The Star revealed today that Dubai-based businessman Aziz al Ghurair, the founder of Al Ghurair Printing and Publishing, had close links to President Kenyatta and other Jubilee Party leaders who are the firm's local business representatives. According to information pieced by The Star and verified by the Kenya Free Press, President Kenyatta has met Mr Ghurair in different situations in Dubai and Nairobi.
During the two meetings, the president is alleged to have promised the business mogul that he would facilitate the award of the tender by IEBC, which is an independent commission. The President first met Mr Ghurair in Dubai in February 2016, and the two met again in Nairobi in October, during which the president is alleged to have introduced the company to IEBC CEO Chiloba.
Mr Chiloba has declined to discuss the President’s relationship with the company since questions emerged over the suspicious manner the IEBC had awarded one company a tender three times, apparently under the cloud of suspicion and against stern rulings by relevant authorities about the irregularity of previous awards.
In the first instance the High Court nullified the tender on the basis that the public would not get value for money since the company was not the lowest evaluated bidder after a competitive tender. After that, the IEBC still awarded the tender to Ghurair under restricted tendering, arguing that time was running out for a new round of competitive procurement. The decision was overruled by the Public Procurement Administrative Review Board, as it violated the law.
Finally, last week IEBC again awarded the tender to the same company, raising questions about the nature of its relationship with the firm. At his press conference today, the IEBC chairman read a statement asserting the commission's determination to conduct a credible general election but which did not address the president's meeting with the firm's bosses in Nairobi and Dubai and why the firm was being treated with preference.
His statement deried Mr Odinga, the opposition leader, without naming him, asserting that critics of the tender were promoting "a new narrative around the procurement of ballot papers that puts the electoral process in jeopardy.
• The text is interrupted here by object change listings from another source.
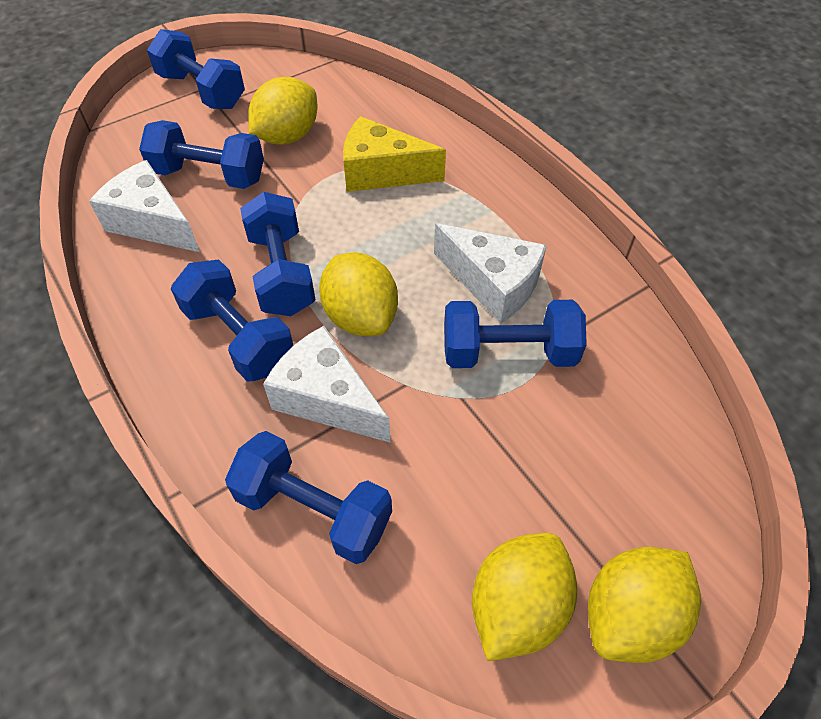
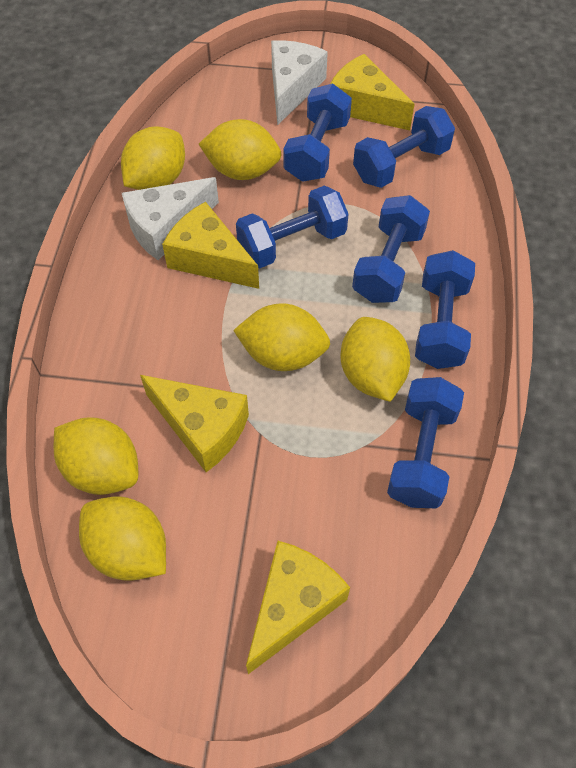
white cheese: 3 -> 2
yellow cheese: 1 -> 4
yellow lemon: 4 -> 6

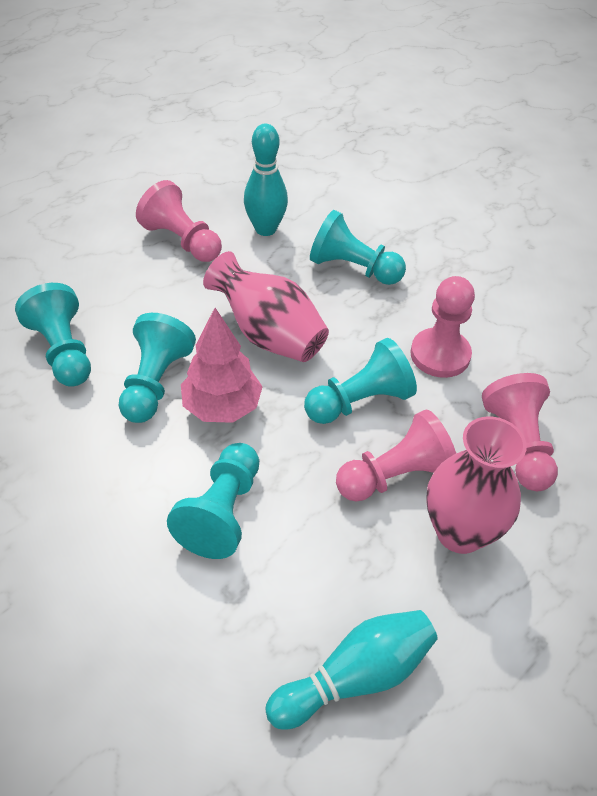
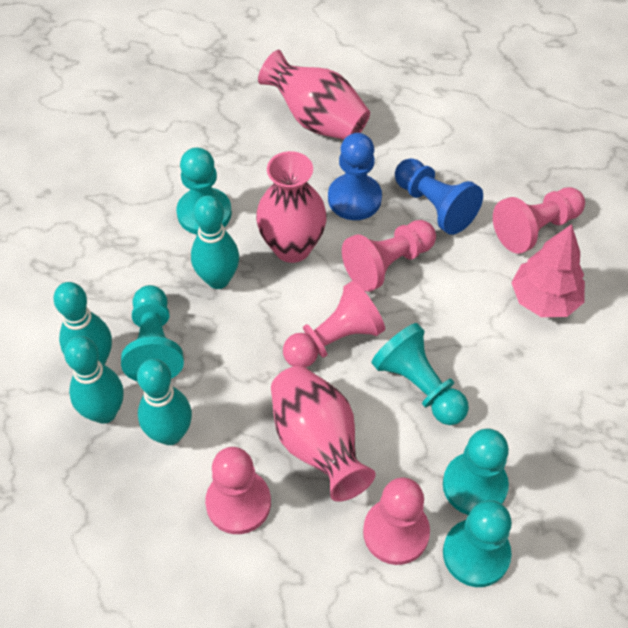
blue pawn: 0 -> 2
pink pawn: 4 -> 5
pink vase: 2 -> 3
turquoise bowling pin: 2 -> 4

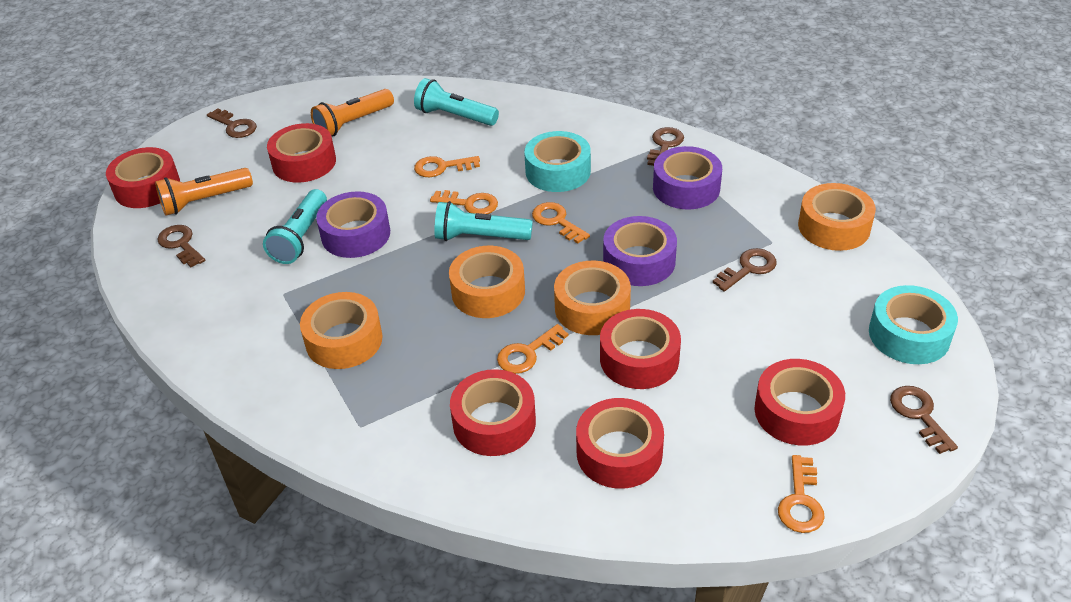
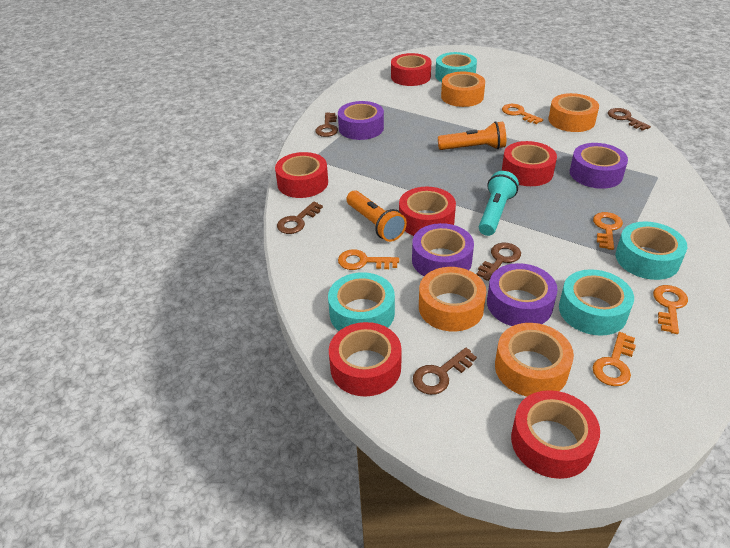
purple tape: 3 -> 4
turquoise flashlight: 3 -> 1
turquoise tape: 2 -> 4

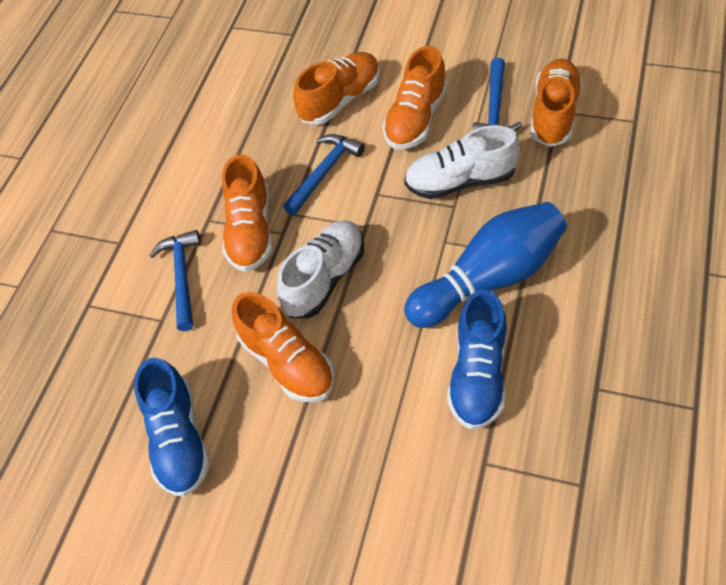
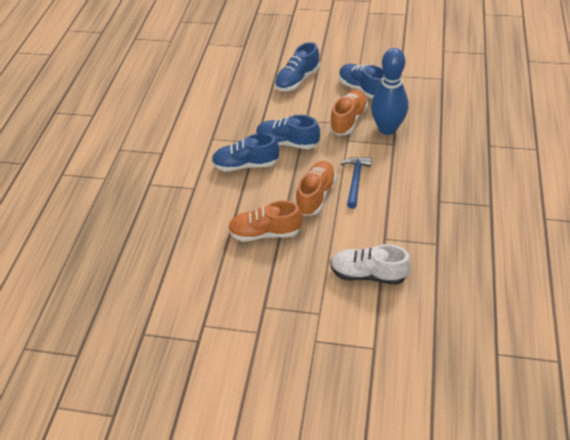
blue hammer: 3 -> 1
blue shoe: 2 -> 4
orange shoe: 5 -> 3
white shoe: 2 -> 1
This narrative is dangerously derailing us from fulfilling our obligation as a country to hold the General (Election) on 8 August 2017."
The chairman praised the company's qualifications for the job, describing in detail its suitability and the excellent facilities it had, none of which was in contention. Al Ghurair is a top Asian printing firm and has some of the best facilities, but what was at issue which the chairman completely avoided was the company's relationship with President Kenyatta and the Jubilee Party.
Mr Chebukati however did not explain whether Al Ghurair Printing & Publishing was the only company the IEBC knew which had "modern printing equipment". But he probably gave a little insight into the nature of IEBC's relationship with the firm by indicating that Al Ghurair had committed some of its equipment specifically for Kenyan ballot printing. How it could do so without the benefit of a tender was subject to speculation.
The evolving scandal has revived concerns that IEBC despite change of its commissioners early this year is still permeated by corruption and infiltration by top government officials. Mr Odinga said the controversial tender will only compromise the credibility of the August elections and demanded for reconsideration by the IEBC over this matter.
In 2013, top IEBC officials received kickbacks for the award of balloting printing tenders to Smith & Ouzman, a British printing firm, a scandal that was later exposed by UK authorities and the implicated directors jailed for corruption offences. However, the top IEBC officials who received the bribes are yet to be prosecuted in Kenya, although they were removed from office following weeks of opposition pressure including street protests.
The debate between Mr Odinga and the IEBC chairman fit into a familiar pattern where the commission downplays the opposition's fears whenever it is faced with credibility questions. By describing Mr Odinga's concerns as part of "a new narrative", the chairman linked himself to his predecessor Issack Hassan who always derided the opposition.